Enhancers were split by type (caQTL/no-effect/CM, etc.) and the caQTL genotype in GM12878 (phased genome information was used to assign genotypes for neighbor/dependent enhancers). GM12878 ATAC–seq coverage was compared across enhancer types and genotypes using a two-sided Mann–Whitney test.

Assessing BETi sensitivity in CMs

Paired-end RNA-seq FASTQ files belonging to replicates of either JQ1 or DMSO-treated MEC1 cells were retrieved from the SRA (SRR7815327, SRR7815329, SRR7815330, SRR7815331, SRR7815332 and SRR7815333). Paired-end reads were aligned to the hg19 (GRCh37.75) reference genome using the STAR aligner⁷⁶, sorted, indexed and deduplicated with SAMtools⁶⁹ and loaded into R using the ‘Rsubread’ package⁷⁷. The ‘DESeq2’ package⁷⁸ was used for differential gene expression analysis, keeping genes with at least ten counts across all replicates.
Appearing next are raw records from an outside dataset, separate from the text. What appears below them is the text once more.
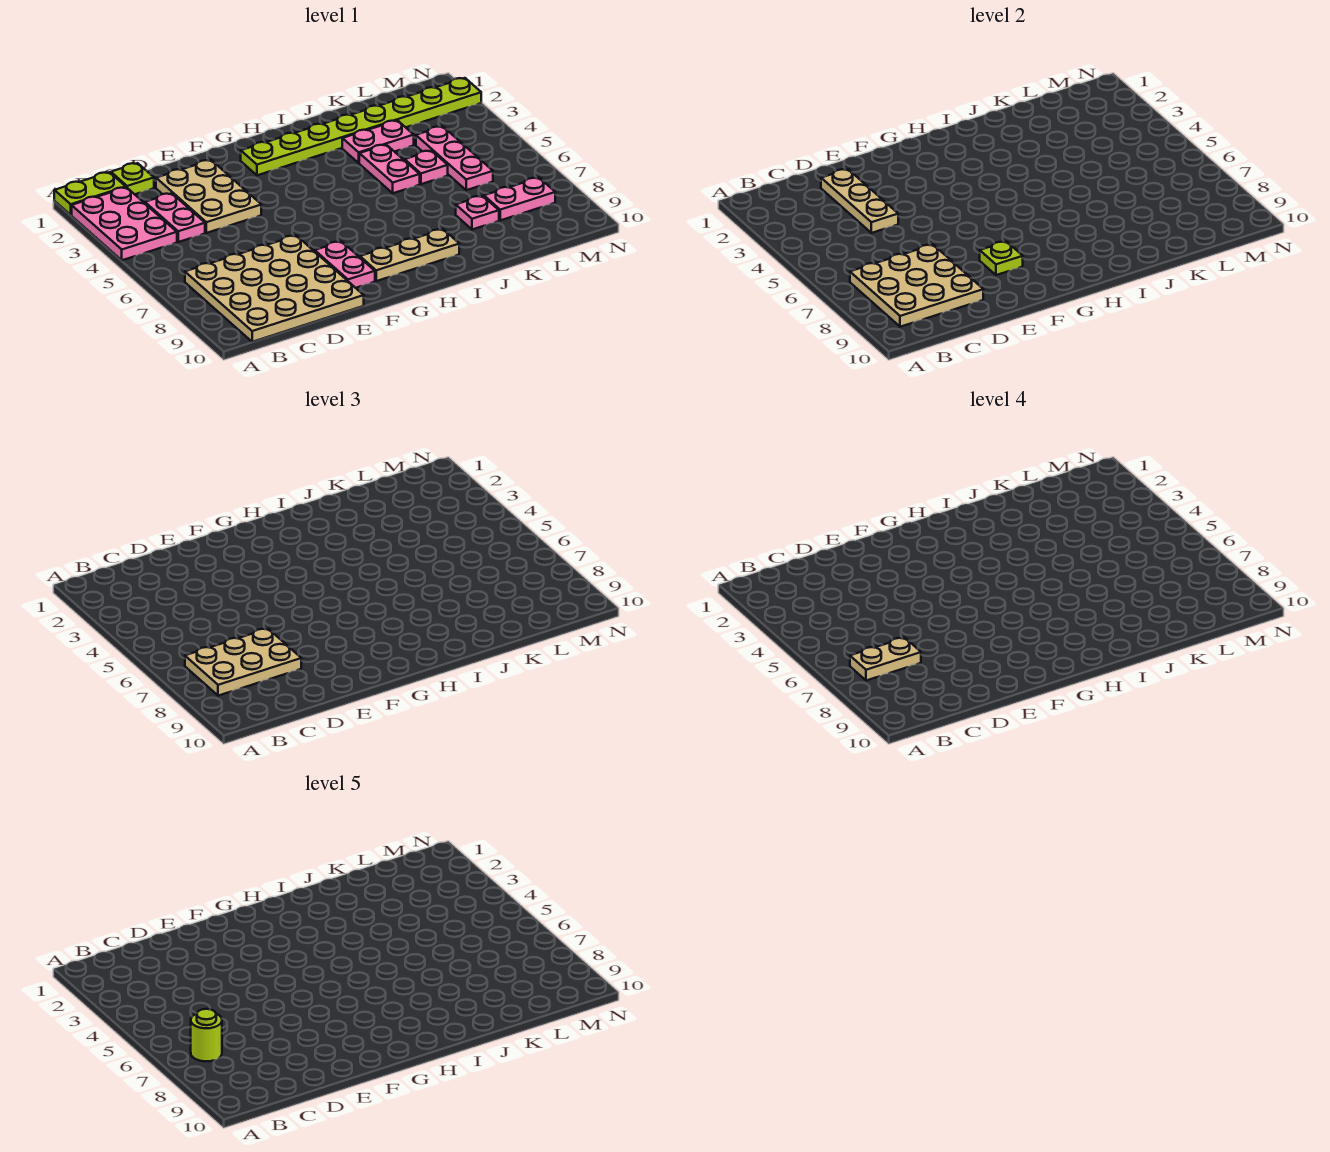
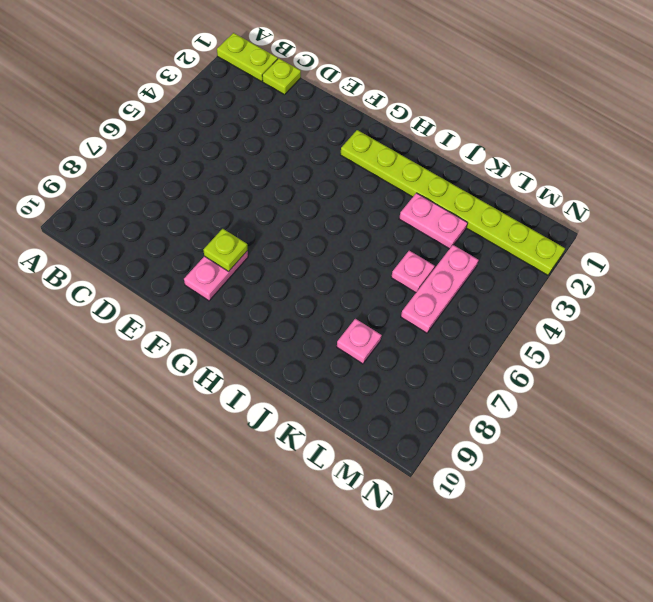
none -> pink plate A2:B4 level 1
none -> tan plate B7:E10 level 1
none -> pink plate C3:C4 level 1

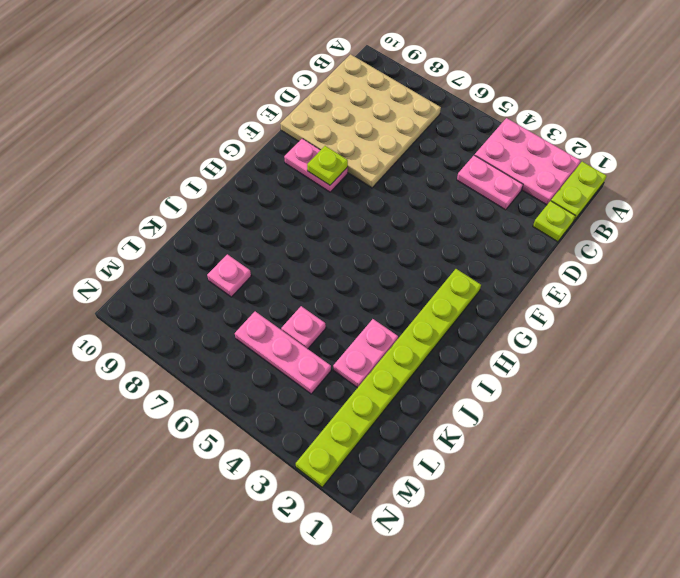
none -> tan plate D2:E4 level 1
none -> tan plate G9:I9 level 1
none -> pink plate J4:J5 level 1

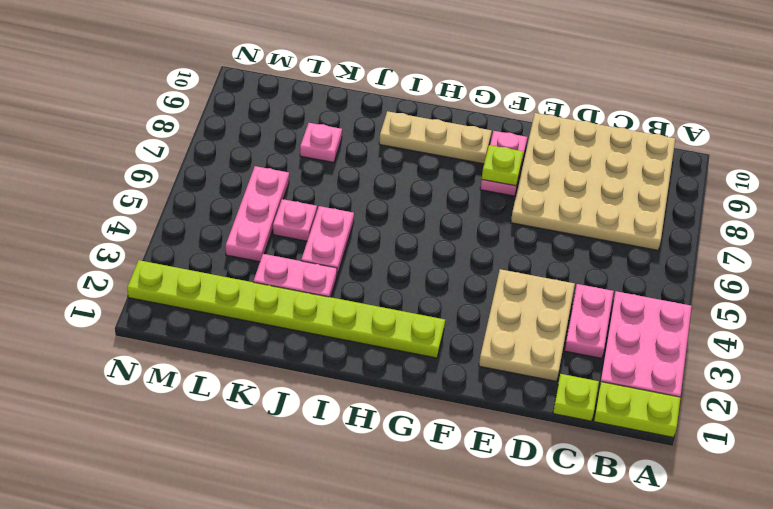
none -> pink plate L8:M8 level 1
none -> tan plate B7:D9 level 2
none -> tan plate D2:D4 level 2

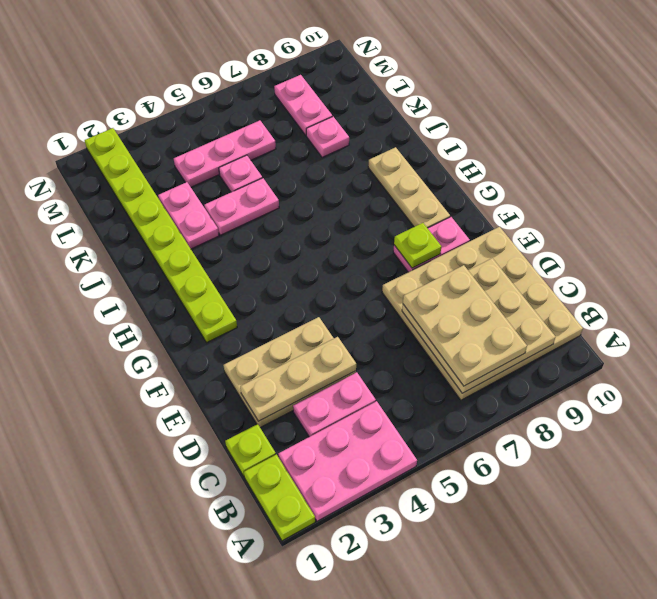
none -> tan plate B7:C7 level 4
none -> lime round brick B7 level 5

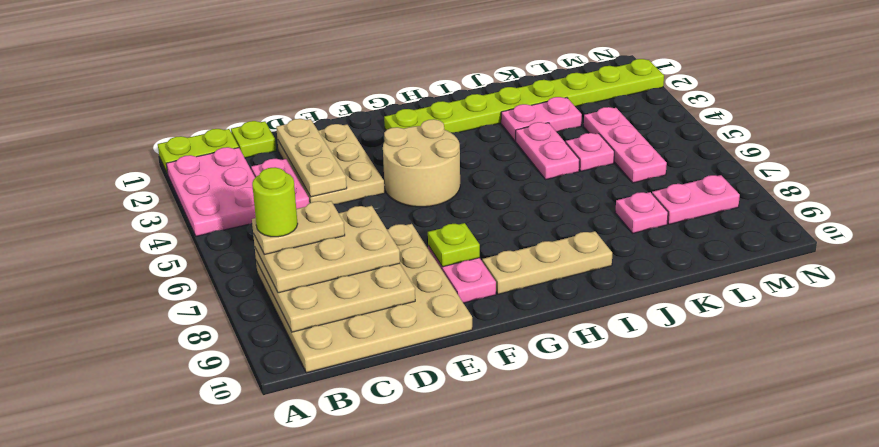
tan round brick F4:G5 level 1 -> none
Enhancer-to-gene mapping was done by finding the closest TSS. Distances to the TSS were compared between LOCAL leads and CM leads using a Student’s t-test. Annotation data for super-enhancers and active B cell enhancers were retrieved from the SEA⁶² (v3.0). Enhancers were defined as overlapping if they shared at least 200 bp. Specifics on different enhancer-type intersections and subsamplings are described in Supplementary Methods. Significance assessment between log₂(FCs) in expression across groups was done using a two-sided Mann–Whitney test.
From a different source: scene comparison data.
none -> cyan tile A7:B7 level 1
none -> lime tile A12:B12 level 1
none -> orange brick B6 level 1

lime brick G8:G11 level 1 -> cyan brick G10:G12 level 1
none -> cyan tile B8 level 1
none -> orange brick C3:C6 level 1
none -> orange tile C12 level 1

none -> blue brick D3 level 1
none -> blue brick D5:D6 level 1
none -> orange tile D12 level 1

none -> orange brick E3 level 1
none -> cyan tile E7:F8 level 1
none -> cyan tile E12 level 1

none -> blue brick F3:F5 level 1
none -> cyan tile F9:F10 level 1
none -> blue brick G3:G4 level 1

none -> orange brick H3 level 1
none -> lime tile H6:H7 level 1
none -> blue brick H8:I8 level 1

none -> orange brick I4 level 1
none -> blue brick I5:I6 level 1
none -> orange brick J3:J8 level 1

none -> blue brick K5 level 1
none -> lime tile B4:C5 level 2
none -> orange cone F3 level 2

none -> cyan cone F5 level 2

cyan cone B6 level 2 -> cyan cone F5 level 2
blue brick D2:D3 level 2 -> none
Statistics and reproducibility

All statistical analyses were carried out in R, and figures were generated using the ggplot2 package (version 3.4.2). Raw P values are visualized as NS = P > 0.05, *P < 0.05, **P < 0.01, ***P < 0.001 and ****P < 0.0001. P values < 2.2 × 10⁻¹⁶ are reported as ‘P < 2.2 × 10⁻¹⁶’, the default cutoff in R. P values are unadjusted unless otherwise indicated. Where applicable, multiple testing correction was performed and is indicated in the respective Methods or Supplementary Methods. For all comparisons across TF motif classes, the following sample sizes were given: n = 151 for unlabeled TF motifs, n = 120 for USTs, n = 18 for independent-initiator, n = 44 for context-initiator and n = 68 for context-only motifs. For the Mann–-Whitney and Student’s t-test, an unpaired, two-sided test was performed unless otherwise specified.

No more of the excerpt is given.